What strikes you, if you are not a medical specialist, is that although many people are labelled mad, because they hear voices, there are others who are labelled saints, going right back to St Paul on the Road to Damascus. We lock ordinary folk who hear voicies in the loony bin. But, even the sceptics are quite happy for their children to read all those stories about Moses popping up the mountain to chat to God, and Jonah agonising about the contradictory messages he is getting, from the Voices he hears in his head.

The majority, who are neither saints, nor schiztsos, don’t usually hear voices in their heads when they are awake. But we all do in our dreaming lives. Which should surely give us pause as to whether the mad are quite as mad as they seem and whether the saints really do have a direct line to God, who talks to them but not to the rest of us.

(For those interested in learning more there is a long article published in the New York Times last year which can be read here. )

The sanity of talking to yourself – Part Two

Thursday, April 23rd, 2009

deansmithOccasionally you read an article in the newspapers that make you think that they are worth the money you pay for them. And that journalism is not such a despicable trade as it sometimes seems. Such a piece was buried on the Experience page of The Guardian Weekend magazine on 4 April. This page is contributed by readers who are asked to write in if they have an experience they would like to share with readers. But, of course, what we read there is mediated by the professional skills of the editor who chooses the article and the sub-editor who hones it down to precisely the right number of words to fill the space, after allowing for the picture.

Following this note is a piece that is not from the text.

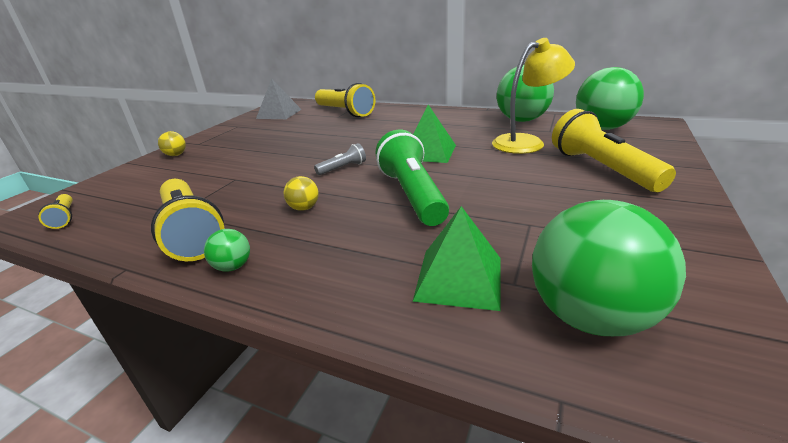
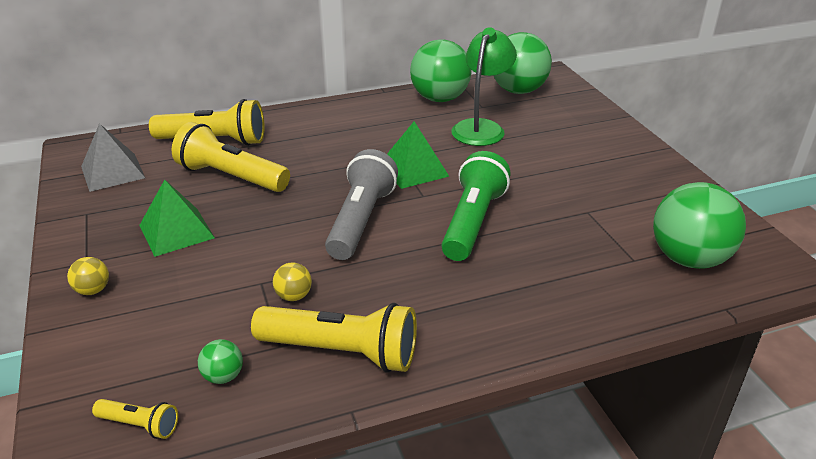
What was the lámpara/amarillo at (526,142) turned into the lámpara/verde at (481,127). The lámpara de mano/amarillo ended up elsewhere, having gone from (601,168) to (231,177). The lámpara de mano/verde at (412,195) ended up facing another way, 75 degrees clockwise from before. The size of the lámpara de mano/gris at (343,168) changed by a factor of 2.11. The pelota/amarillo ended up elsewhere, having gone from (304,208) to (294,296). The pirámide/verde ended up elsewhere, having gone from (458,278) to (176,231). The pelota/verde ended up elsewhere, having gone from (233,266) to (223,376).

It was the picture, accompanying this article, which first caught my attention. Most of the bottom half was black. The top half included the grim face of a big man who might have been a heavy weight boxer, or a prisoner on his way to jail. His face is lit by light from above in what looks like a lift with a no-smoking sign. The man was Dean Smith, and, as I discovered when I read the text, the picture illustrated one of the many times he had been sectioned and locked up in a mental health ward.

Even before I read the text, the picture reminded me of the solitary occasion that I was sectioned myself in December, 2004. The lift looks exactly like the lift at the Royal Free Hospital in which I was transported to a locked ward, where the ‘warders’ listened to everything that I had to say, but then explained to me that it was ‘delusions’ and that the only way I could get ‘better’ was to take the little pills they were thrusting on me.

It was not a nice experience. And I still, even now, have not written about it fully. But it was not nearly as bad as that of Dean Smith. I was diagnosed as a ‘manic depressive’, which carries a stigma, but less and less as years go by. The official label is now ‘bi-polar’, which does not sound at all frightening. And prime time television shows that some of us bi-polar folk, like Stephen Fry, are more witty than all you ‘normals’.

Dean Smith, by contrast, was finally diagnosed, aged 29, as a ‘paranoid schizophrenic’. As he writes himself in the Guardian article:

Friends – well, people I thought were friends – immediately associated the diagnosis with knife-wielding murderers. A lot of them stopped having anything to do with me. I realised I’d been given a label that comes with a huge stigma and a prescription of potent, but in my case useless, medication.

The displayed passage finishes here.